What Are The Right Keywords? Anyone? Anyone?

If you walk around at any business conference, you'll often find companies that are lost in their own jargon. Every company develops its own internal language--terms and phrases that make perfect sense on the inside, among colleagues--but really don't mean much to the outside world.

But when it comes to reaching customers through search engine marketing, it's vital for marketers to understand not just the product or services they are selling, but the words their customers use to describe them. Marketers frequently make false assumptions about the most appropriate keywords to purchase in paid search or to use on their Web sites, based on the jargon that they use internally. The keywords they should actually be using can be very different.

Sometimes it's not even a term that would traditionally be thought of as "jargon." For example, a large automotive brand that we once worked with had a corporate policy against using the word "car" to describe the product it manufactured, because it felt the word was too common, and not evocative of the high class of its product line. "Car" was summarily banned from its Web pages, keyword buys and promotional materials, and replaced with the word "vehicle."

The problem?
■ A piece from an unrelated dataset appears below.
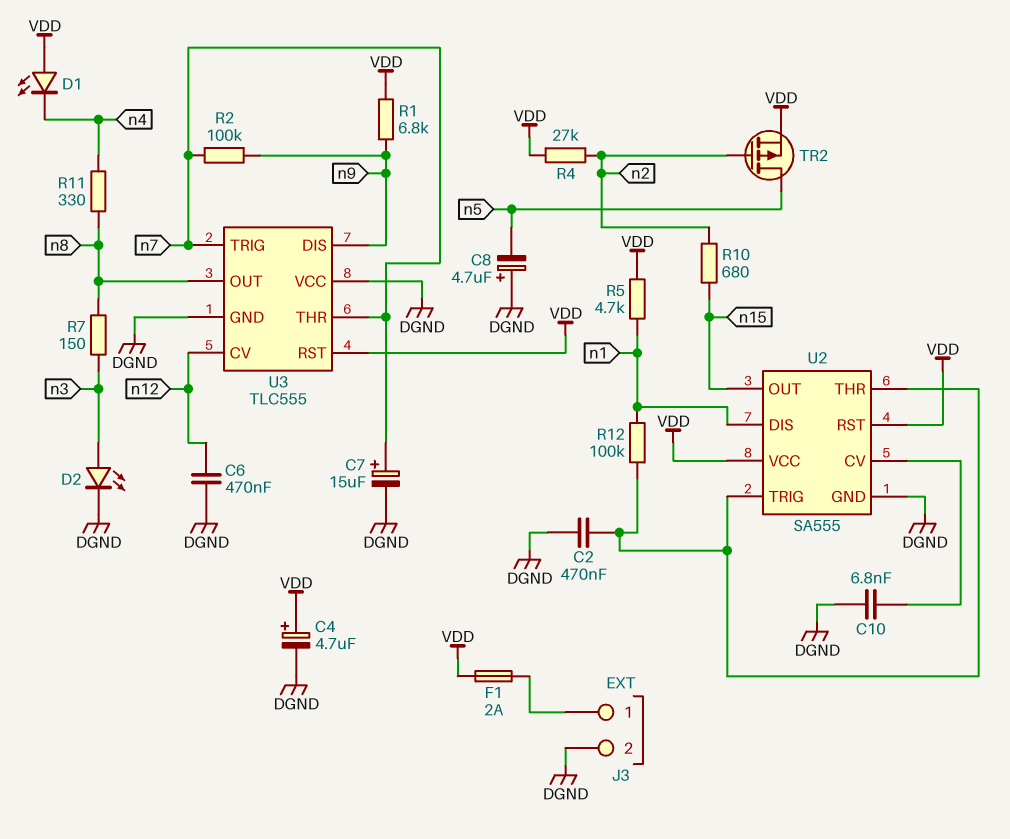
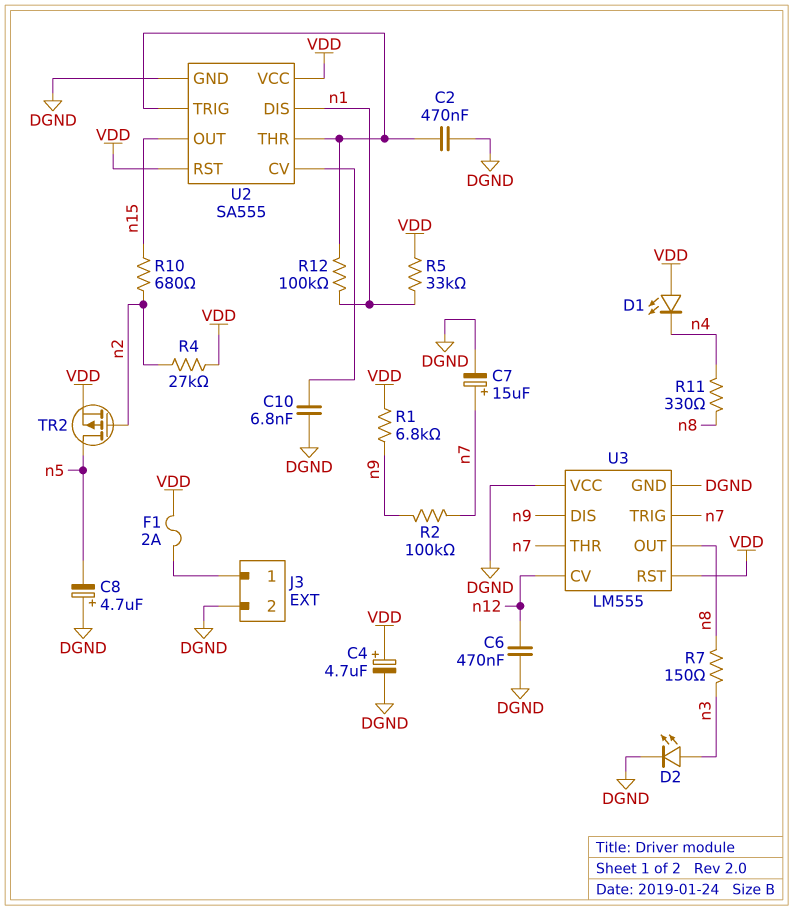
R5: 4.7k (VDD, n1) -> 33k (VDD, n1)
U3: TLC555 -> LM555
Many, many more people were searching for "cars" than "vehicles"--on the order of millions of searches per month. By attempting to project its own perceptions of its product onto its audience, the auto manufacturer was missing out on a huge amount of qualified traffic.

In paid search marketing, buying keywords that no one searches for can be a huge misstep, causing marketers to miss out on valuable traffic and reduce the impact of their campaign. In search engine optimization (SEO), creating website copy and title tags (the words that show up on the top bar of the browser only) that don't resonate with searchers means the site is less likely to come up when it's most relevant to the audience.

Instead, marketers should learn from the mistakes of brands like Wachovia, which includes a page for vehicle loans on its site. Though it's an accurate umbrella term for what Wachovia offers, the phrase "vehicle loan" just doesn't have the same volume as "car loan." Again, while this may be how Wachovia defines its services, it's not what customers look for.

Ultimately, it's very easy for marketers to forget to figure out how their customers are searching for them. Savvy marketers who are planning search engine marketing campaigns and tweaking copy for their sites will remember to do their keyword research.

Next story loading loading..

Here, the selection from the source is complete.